Cependant, de la résidence de Celle, où son mariage avec Sophie-Dorothée allait être célébré, le prince George avait envoyé à sa favorite l’ordre de s’éloigner de Hanovre ; mais la fière Catherine de Meissenberg s’était refusée à quitter la place, du moins jusqu’à l’arrivée du jeune couple, « très curieuse qu’elle était, disait-elle, de voir par ses propres yeux les charmes de son auguste rivale. »

La princesse Sophie-Dorothée se montra, dans la première réception qu’elle présida à la cour de Hanovre, d’une grâce parfaite et d’une irréprochable correction en matière d’étiquette. Il va sans dire que l’œil investigateur d’Elisabeth de Platen ne perdait pas un seul de ses mouvemens. Sophie-Dorothée accueillit de la plus charmante façon tous ceux qui lui furent présentés, adressant à celle-ci un mot aimable, à celui-là un sourire agréable et digne, mais quand vint le tour à Mme de Platen de lui faire sa révérence, la princesse fronça le sourcil, et son instinctive répugnance allait se trahir, lorsque, se rappelant les conseils de sa mère, elle prit sur elle d’étouffer sa première impression, et d’échanger avec l’arrogante favorite quelques paroles insignifiantes et froides.

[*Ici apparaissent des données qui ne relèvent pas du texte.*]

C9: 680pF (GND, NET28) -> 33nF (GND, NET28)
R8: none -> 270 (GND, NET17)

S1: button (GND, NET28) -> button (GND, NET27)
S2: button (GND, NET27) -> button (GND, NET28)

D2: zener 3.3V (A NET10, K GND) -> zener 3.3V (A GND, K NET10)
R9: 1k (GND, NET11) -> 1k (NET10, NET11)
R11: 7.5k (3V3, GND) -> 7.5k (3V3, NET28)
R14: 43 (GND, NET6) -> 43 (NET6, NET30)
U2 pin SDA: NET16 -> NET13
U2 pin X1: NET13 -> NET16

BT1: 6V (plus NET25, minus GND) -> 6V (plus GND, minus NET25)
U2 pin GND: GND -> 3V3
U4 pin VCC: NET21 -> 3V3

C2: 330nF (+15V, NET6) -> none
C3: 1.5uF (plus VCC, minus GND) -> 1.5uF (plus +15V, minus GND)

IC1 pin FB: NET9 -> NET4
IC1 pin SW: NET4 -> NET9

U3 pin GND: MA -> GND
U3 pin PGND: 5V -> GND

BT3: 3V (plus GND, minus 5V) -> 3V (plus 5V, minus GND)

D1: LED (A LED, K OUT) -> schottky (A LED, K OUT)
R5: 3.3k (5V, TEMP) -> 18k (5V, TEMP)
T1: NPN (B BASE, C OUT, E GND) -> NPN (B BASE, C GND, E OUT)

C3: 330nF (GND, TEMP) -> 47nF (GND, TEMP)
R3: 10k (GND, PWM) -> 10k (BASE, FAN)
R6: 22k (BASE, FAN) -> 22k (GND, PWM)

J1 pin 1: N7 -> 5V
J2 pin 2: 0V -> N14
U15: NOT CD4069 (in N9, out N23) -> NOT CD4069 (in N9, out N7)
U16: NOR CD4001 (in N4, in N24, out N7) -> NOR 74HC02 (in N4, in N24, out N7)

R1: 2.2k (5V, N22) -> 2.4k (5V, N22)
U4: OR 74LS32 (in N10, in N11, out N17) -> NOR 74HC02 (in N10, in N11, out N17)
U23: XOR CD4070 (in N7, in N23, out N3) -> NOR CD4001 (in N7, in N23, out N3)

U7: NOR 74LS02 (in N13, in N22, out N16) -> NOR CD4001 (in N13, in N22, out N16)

Ernest-Auguste, qui n’avait considéré d’abord que les intérêts politiques attachés à cette alliance, ne tarda pas à se montrer fort sensible aux qualités que chacun découvrait chez sa bru. Il n’y eut donc à ces premiers momens que Mme de Platen de mécontente, et encore l’altière antagoniste de Sophie-Dorothée dut-elle étouffer des sentimens de malveillance et de dépit secret qui à cette heure n’auraient trouvé d’écho nulle part.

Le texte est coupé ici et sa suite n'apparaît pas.